The left side of the website lists buttons for such topics as "The Dennis Prager Show," which has subtopics such as "What author/expert did Dennis have on?" Prager interviews authors on a wide range of subjects. On July 8, he interviewed William Rosen, the author of The Most Powerful Idea in the World: The Story of Steam, Industry, and Invention. On July 13, he spoke to David Brog, executive director of Christians United for Israel, and author of In Defense of Faith: The Judeo-Christian Idea and the Struggle for Humanity.

Also in the list on the left is "Denis's Columns." They appear to be articles written weekly, and perhaps published only on the website. Under "Meet Denis" is a tab labeled "Books That Most Influenced Dennis." This list, and much of the work that Prager does, implies that Prager sees that ideas are a cause of history. He is a religious activist, intellectual activist, and political activist who puts that view of history into action.

CONCLUSION. Dennis Prager is a mystic in the foundation of his ethics. His intense and sustained activism is devoted to disseminating Judaic ethics, with occasional references to that mysticism carried along in the stream of discussion and debate. He works in a variety of communication channels and addresses a variety of audiences. He knows ideas move history and he is working for the long-term. Dennis Prager is a formidable advocate.

Burgess Laughlin, author, The Power and the Glory: The Key Ideas and Crusading Lives of Eight Debaters of Reason vs. Faith

[1] I have two sources for this sketch. First is the frequently updated collection of biographical notes written by Luke Ford, an admirer of Prager, at It was 92 pages long when I printed it out on Aug. 12, 2010. The second source, as a back-up, but not cited in this post, is the Aug. 12, 2010 Wikipedia page for "Dennis Prager." I have not independently verified either source.

Tuesday, July 27, 2010

A mystic in reason's camp?

A SIGHTING. How widespread is mysticism in our culture? Answering that question is one long-term purpose of this weblog. The following anecdote, by Peter Namtvedt (a fellow member of Northwest Objectivists), shows mystics might be found anywhere in our society, even at a gathering of Objectivists, the foremost advocates of reason today. My comments and questions follow his account.

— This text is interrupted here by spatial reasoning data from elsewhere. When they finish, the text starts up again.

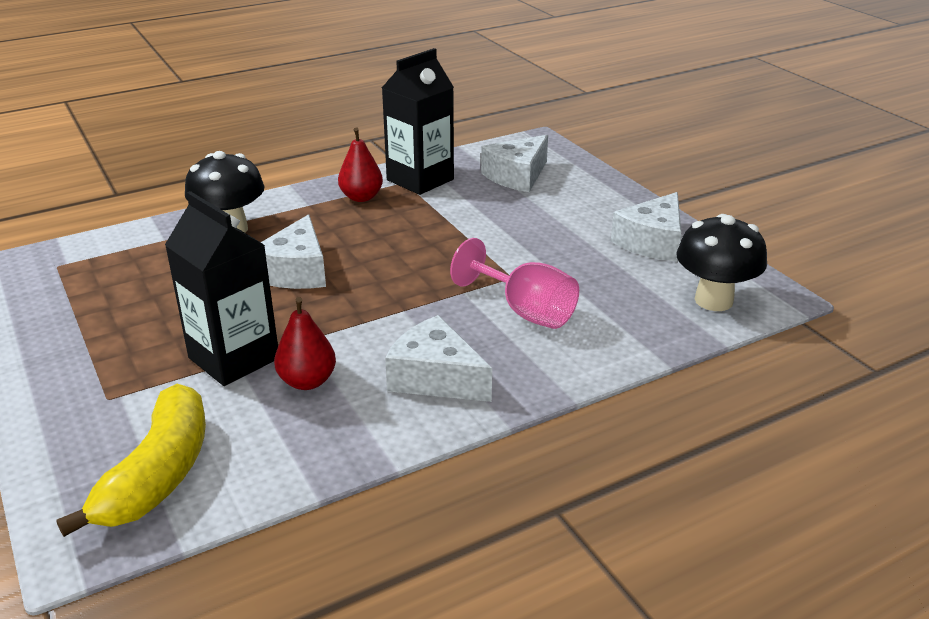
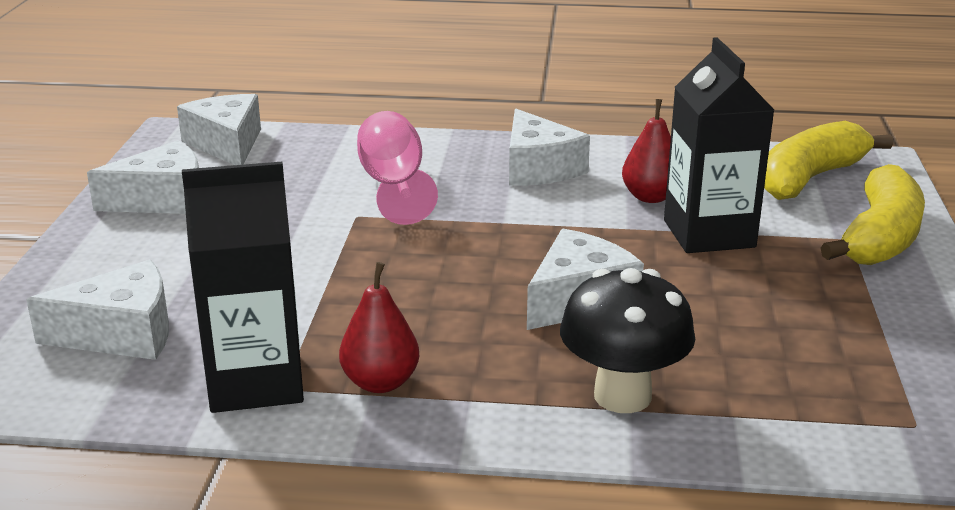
camera: 145 degrees left, 5 degrees down
(77, 411) = (879, 237): none -> yellow banana
(713, 300) = (227, 144): black mushroom -> white cheese

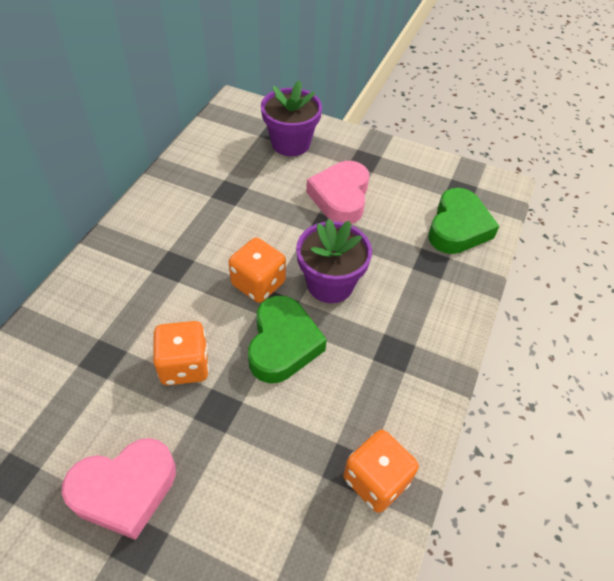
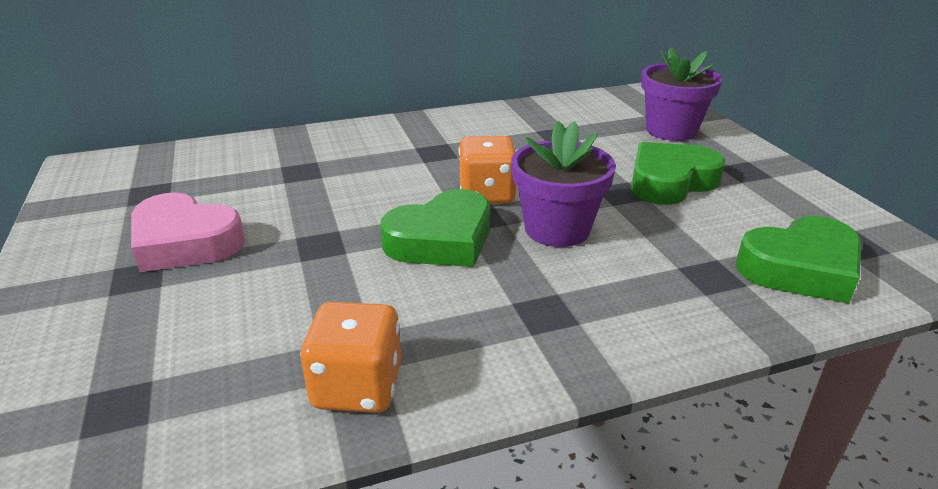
camera: 50 degrees right, 20 degrees down
(184, 365) = (344, 206): orange dice -> none
(340, 197) = (670, 182): pink heart -> green heart

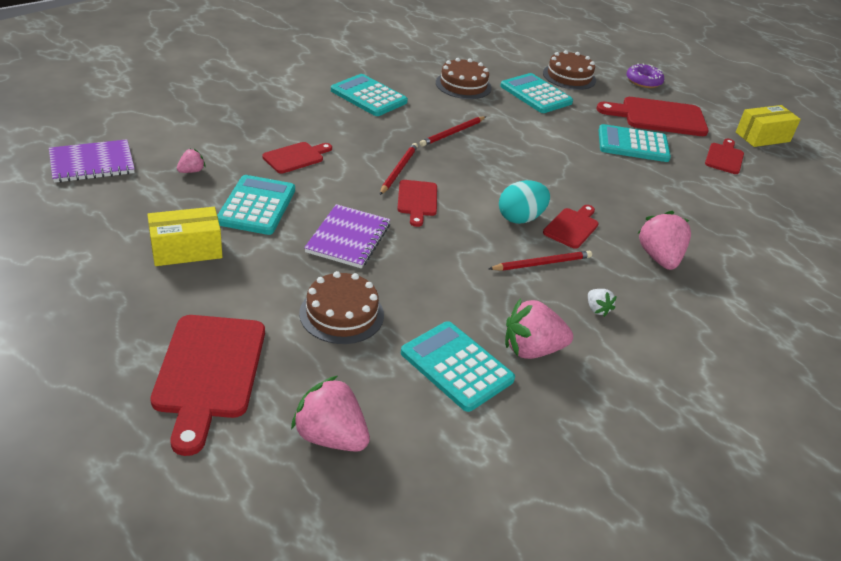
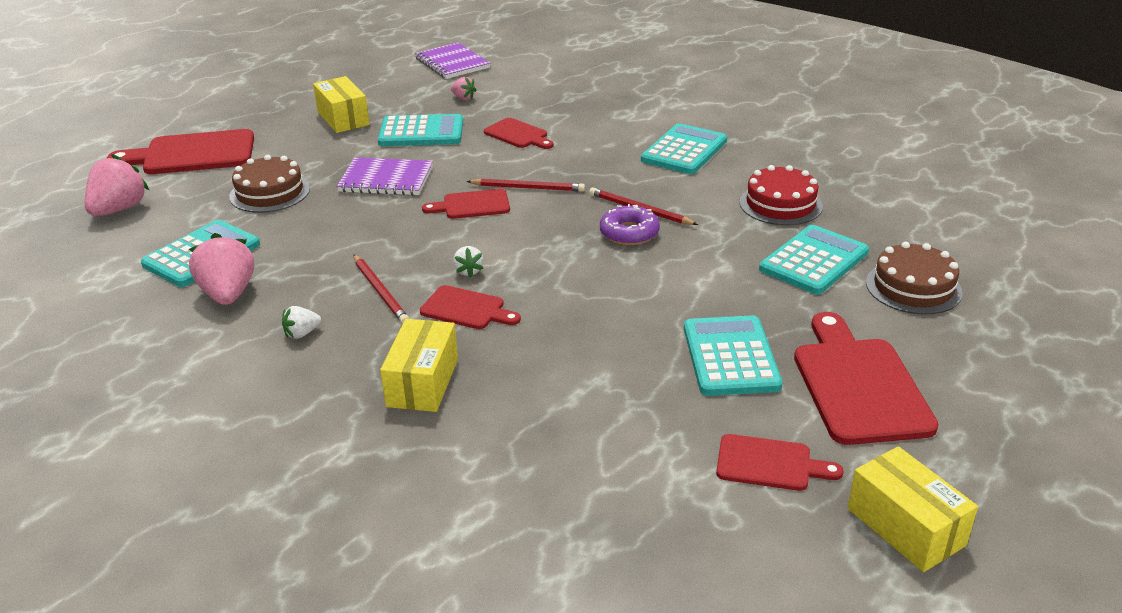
camera: 85 degrees right, 5 degrees down
(463, 85) = (780, 204): brown cake -> red cake
(520, 218) = (468, 271): turquoise egg -> white strawberry
(643, 81) = (992, 367): purple donut -> purple donut (629, 233)
(659, 258) = (423, 382): pink strawberry -> yellow box

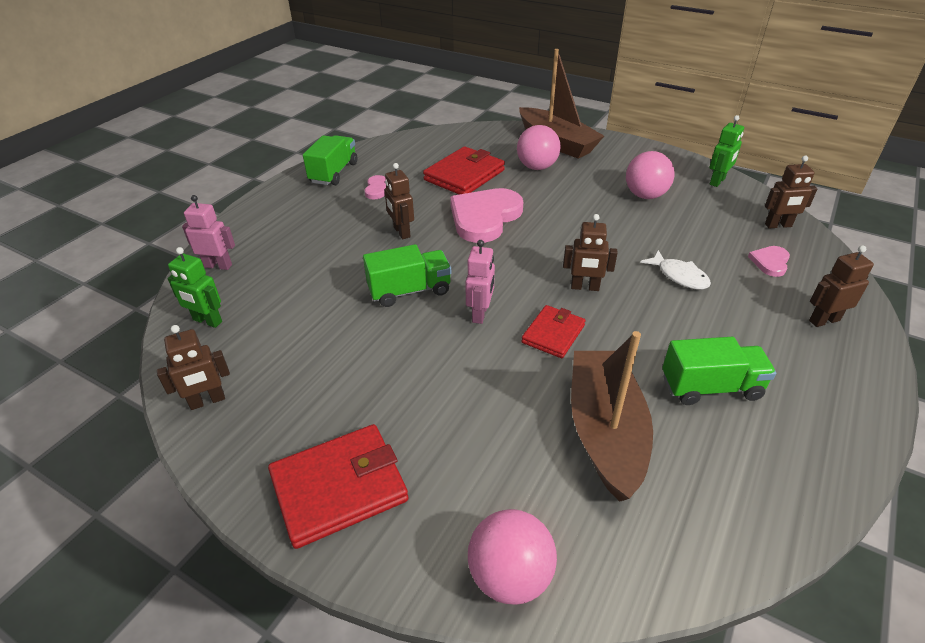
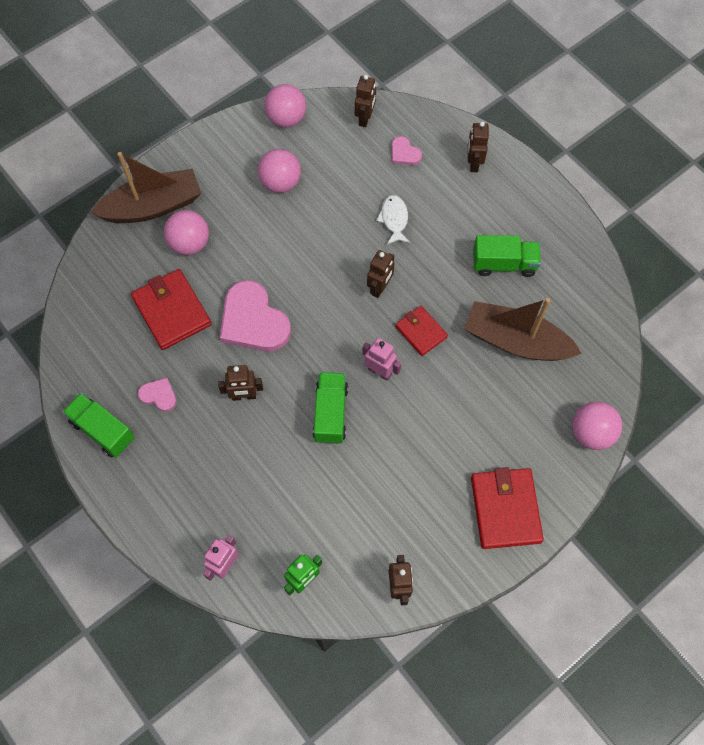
camera: 70 degrees left, 25 degrees up
(679, 276) = (394, 219): white fish -> white fish turned 75 degrees counterclockwise
(710, 387) = (504, 264): green truck -> green truck turned 75 degrees clockwise
(717, 181) = (286, 119): green robot -> pink ball

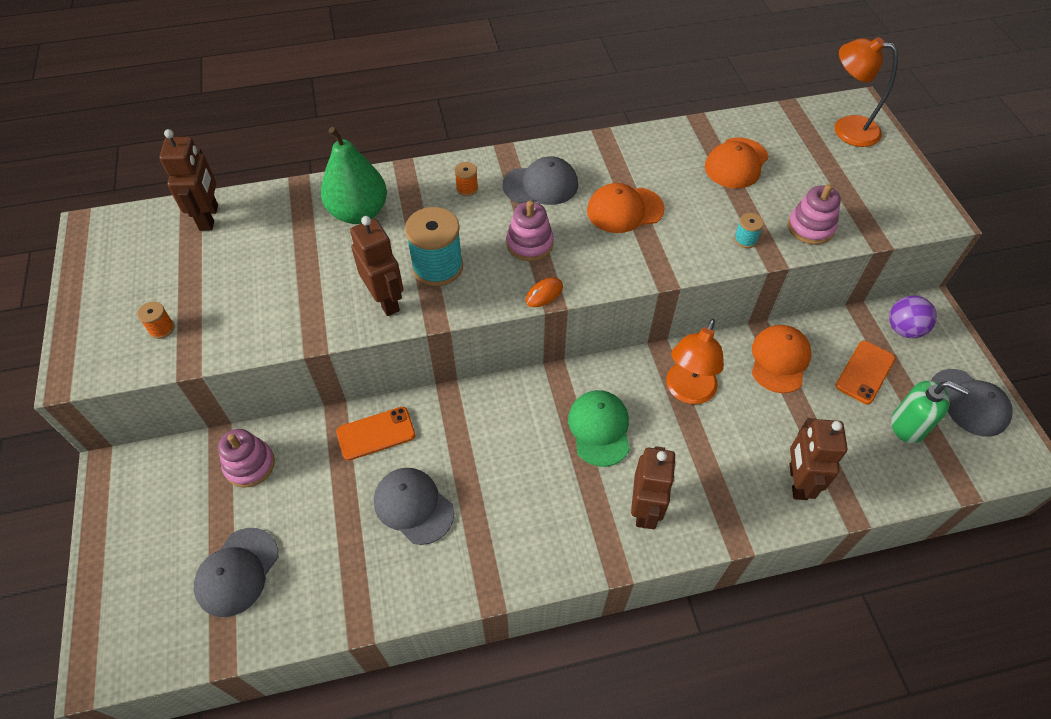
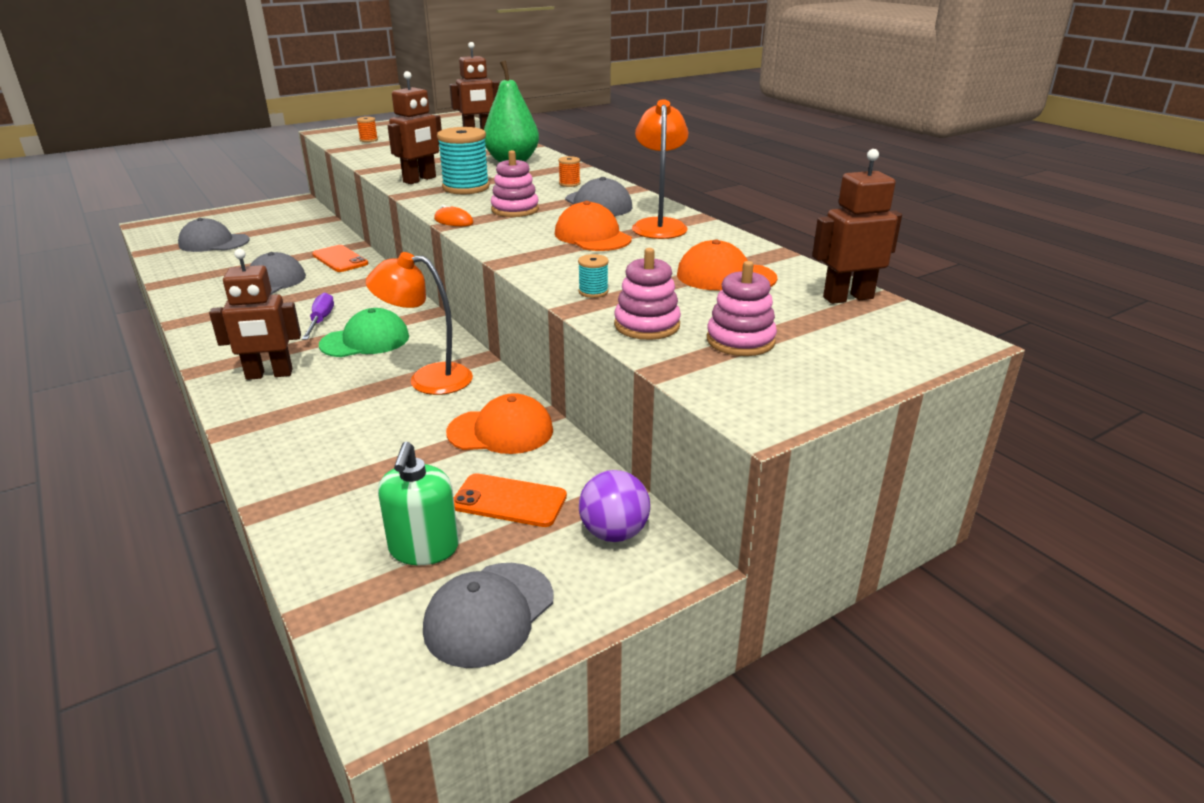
camera: 70 degrees right, 25 degrees down
(249, 465) = (304, 230): pink stacking toy -> pink stacking toy (740, 341)
(540, 462) = (321, 321): none -> purple screwdriver
(797, 481) = (312, 461): brown robot -> brown robot (847, 298)
(846, 129) = (885, 335): orange lamp -> orange lamp (659, 225)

Earlier in July, my wife, Mary Ann, and I were among the five hundred people attending OCON2010, an Objectivist conference in Las Vegas. We had signed up for a buffet sponsored by Diana Hsieh, a leader of activists in the Objectivist movement. The purpose of the buffet was to bring together Objectivist activists for their shared interest. The large group made it difficult to hear what others were saying, except three more vocal people we sat with at the end of a long table.

A young woman directly across from me talked to two young men about her knowledge of mysticism. She insisted that it was based solely on her personal experience. I asked her if she had found others who had the same experiences and she replied "No."

I also asked her how she was able to retain a grasp on Objectivism as a philosophy of reason while believing there was any substance to the experiences she called "mystical." She insisted she was holding true to Objectivism, and she was also sure that some day scientific research would validate her experiences and permit conciliation with Ayn Rand's philosophy of reason as an absolute and exclusive source of knowledge.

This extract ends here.